GH-39398: [C++][Parquet] Use std::count in ColumnReader ReadLevels by Hattonuri · Pull Request #39397 · apache/arrow

Hattonuri · 2023-12-29T22:28:53Z

Rationale for this change

I've found that for-loop here

Lines 1055 to 1073 in 7c3480e

    
           void ReadLevels(int64_t batch_size, int16_t* def_levels, int16_t* rep_levels, 
        
                           int64_t* num_def_levels, int64_t* values_to_read) { 
        
             batch_size = 
        
                 std::min(batch_size, this->num_buffered_values_ - this->num_decoded_values_); 
        
             // If the field is required and non-repeated, there are no definition levels 
        
             if (this->max_def_level_ > 0 && def_levels != nullptr) { 
        
               *num_def_levels = this->ReadDefinitionLevels(batch_size, def_levels); 
        
               // TODO(wesm): this tallying of values-to-decode can be performed with better 
        
               // cache-efficiency if fused with the level decoding. 
        
               for (int64_t i = 0; i < *num_def_levels; ++i) { 
        
                 if (def_levels[i] == this->max_def_level_) { 
        
                   ++(*values_to_read); 
        
                 } 
        
               } 
        
             } else { 
        
               // Required field, read all values 
        
               *values_to_read = batch_size; 
        
             }

transforms into

0xc0c2f0 <ReadLevels()+96> inc %rdx
0xc0c2f3 <ReadLevels()+99> cmp %rax,%rdx
0xc0c2f6 <ReadLevels()+102> jge 0xc0c30c <ReadLevels()+124>
0xc0c2f8 <ReadLevels()+104> cmp %cx,(%r14,%rdx,2)
0xc0c2fd <ReadLevels()+109> jne 0xc0c2f0 <ReadLevels()+96>
0xc0c2ff <ReadLevels()+111> incq 0x0(%rbp)
0xc0c303 <ReadLevels()+115> mov (%rbx),%rax
0xc0c306 <ReadLevels()+118> jmp 0xc0c2f0 <ReadLevels()+96>

That means that it uses iteration element by element and changes reference with incq
I think that the reason is that values_to_read and num_def_levels are not set as restrict. So the compiler can not optimize this to a more efficient way(for example using simd)

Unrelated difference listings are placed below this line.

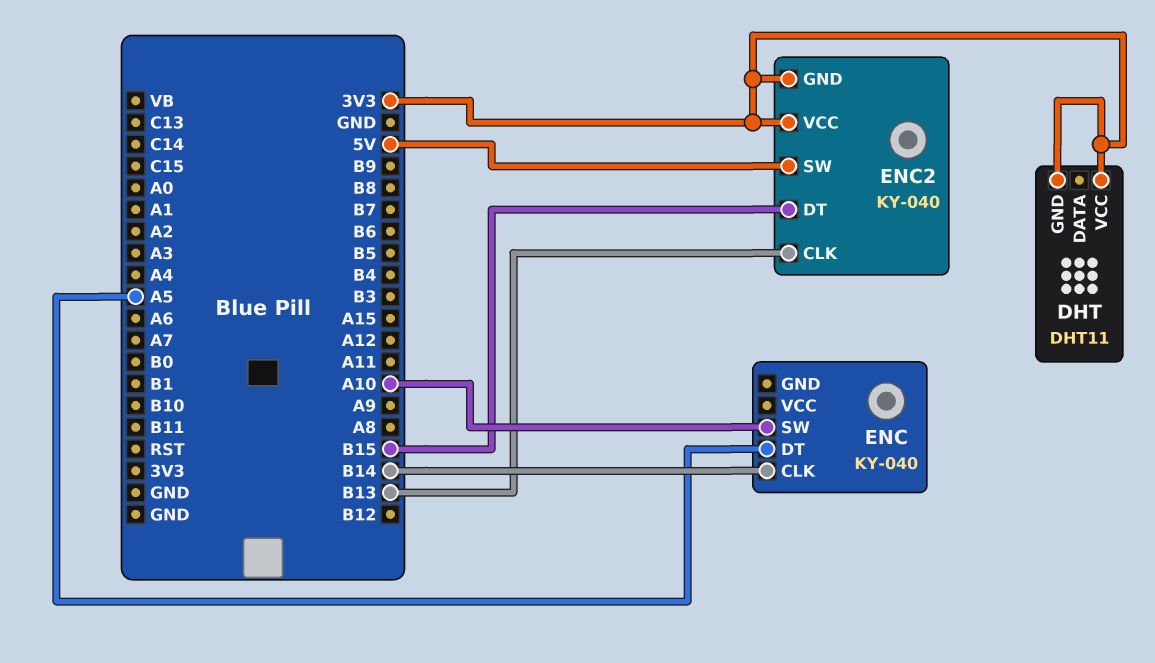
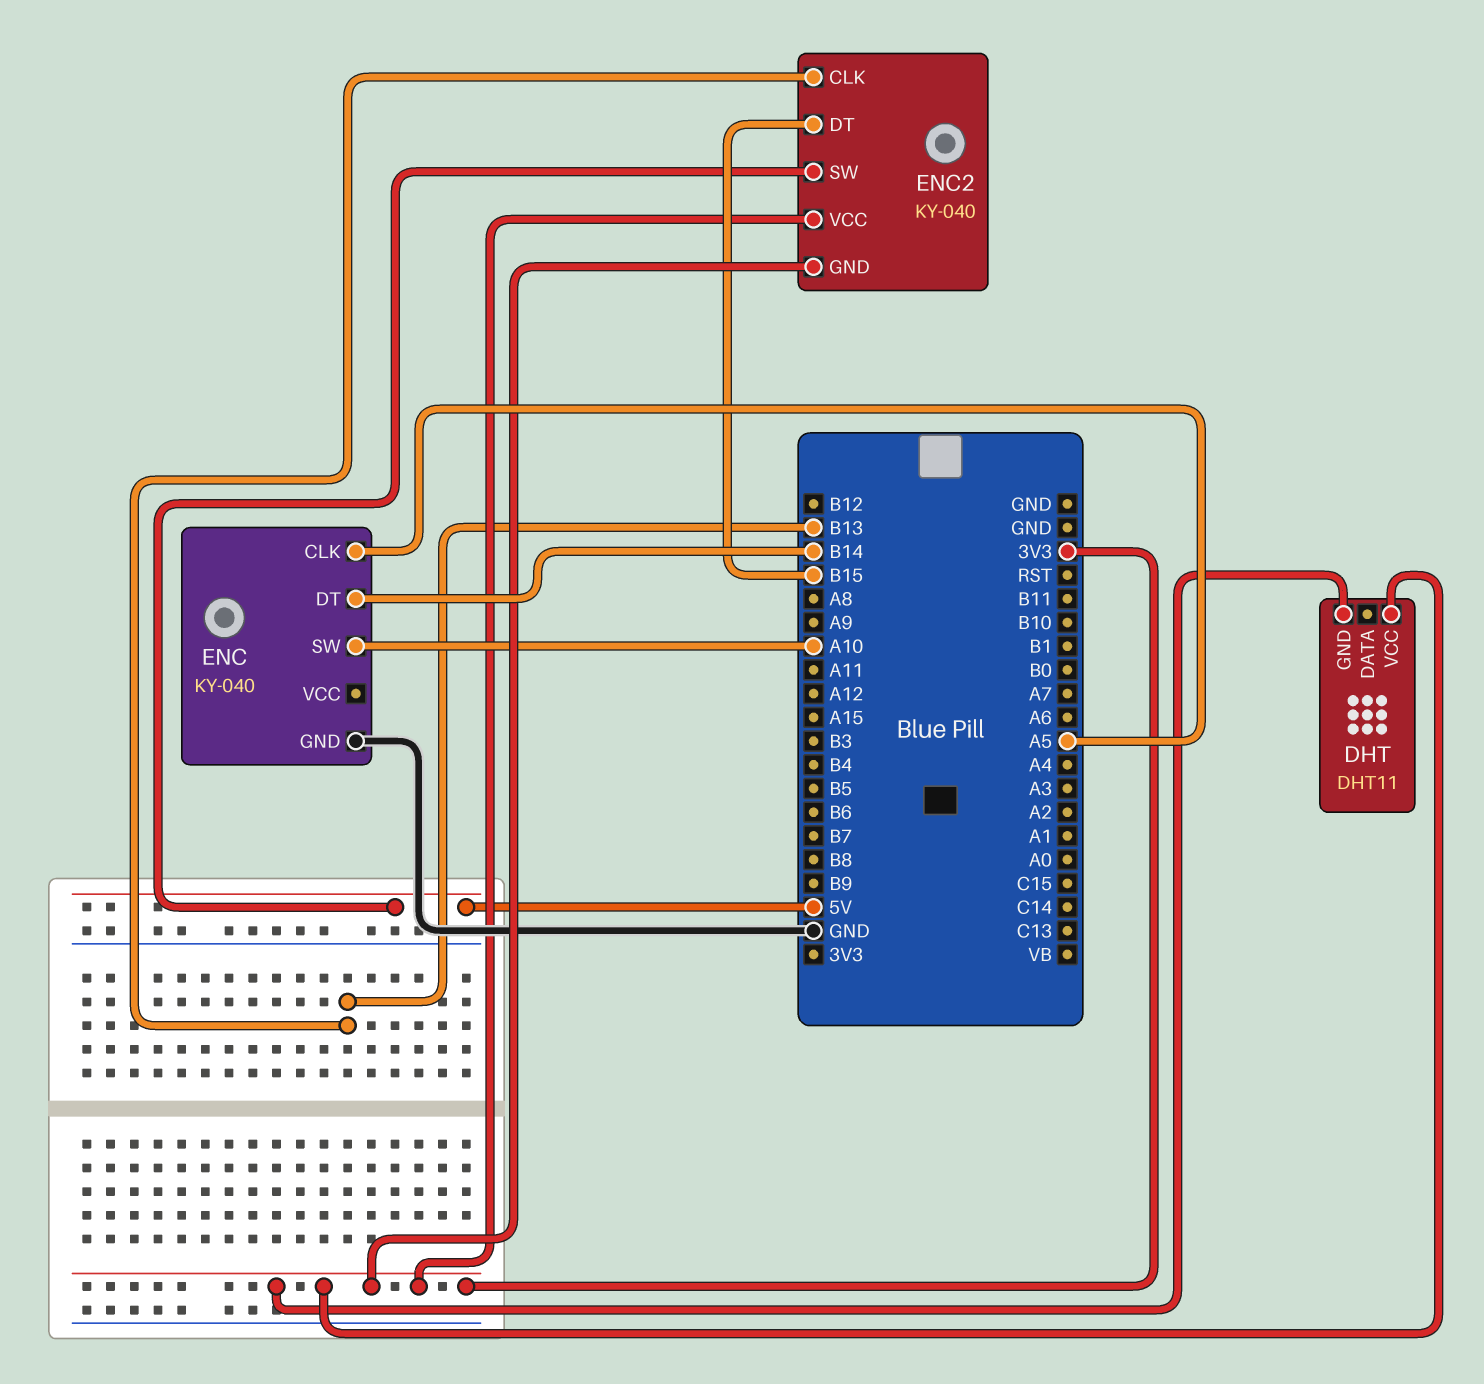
ENC pin CLK: B14 -> A5
ENC pin DT: A5 -> B14
ENC pin GND: none -> GND

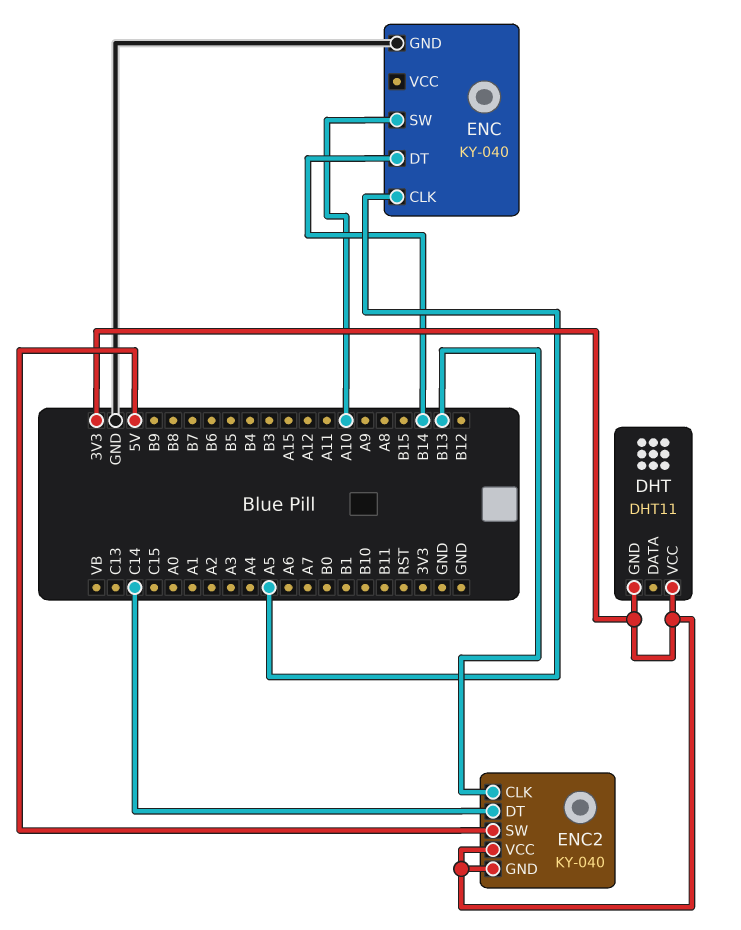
ENC2 pin DT: B15 -> C14

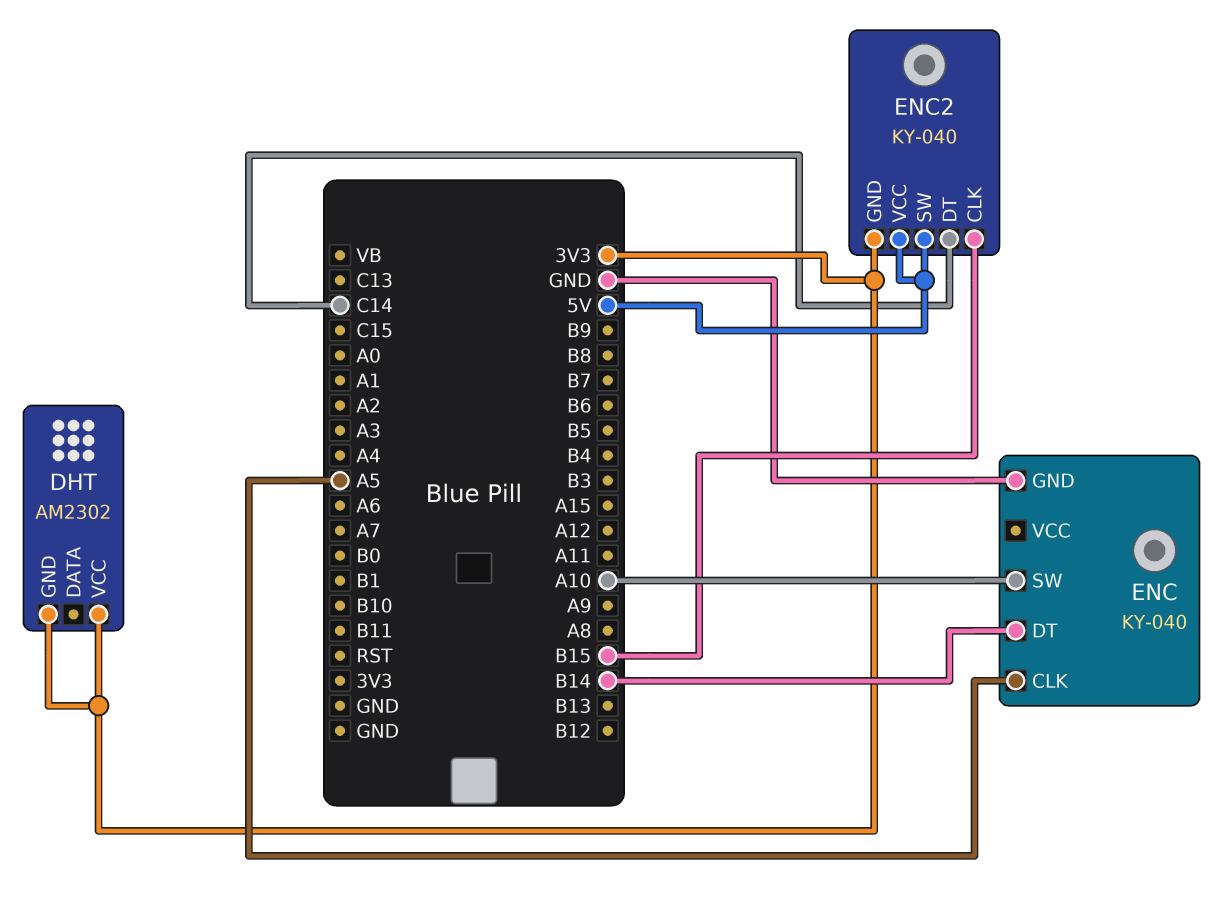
DHT: DHT11 -> AM2302
ENC2 pin CLK: B13 -> B15
ENC2 pin VCC: 3V3 -> 5V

On my flamegraph this part showed ~10% of time spent

In this file there also some for loops which could easily be changed to std::count, but they do not touch references and I don't know the reason why std::count was not used in the all cpp/src/parquet/ directory - so I didn't change much

What changes are included in this PR?

Using std::count in parquet/column_reader.cc to avoid loop not being optimized

Are these changes tested?

They are tested with unittest but not benched because I don't know what bench will show performance rise here(

Are there any user-facing changes?

Closes: [C++] [Parquet] Use std::count in parquet ColumnReader #39398

kou · 2023-12-30T00:28:31Z

This is not a MINOR change: https://github.com/apache/arrow/blob/main/CONTRIBUTING.md#Minor-Fixes
Could you open a new issue for this?

mapleFU · 2023-12-30T05:09:14Z

The change looks good to me, I'll check some optimization options in compiler for this

out of curiousity, would you mind provide the compiler you're using?

mapleFU · 2023-12-30T05:21:25Z

I think that the reason is that values_to_read and num_def_levels are not set as restrict. So the compiler can not optimize this to a more efficient way(for example using simd)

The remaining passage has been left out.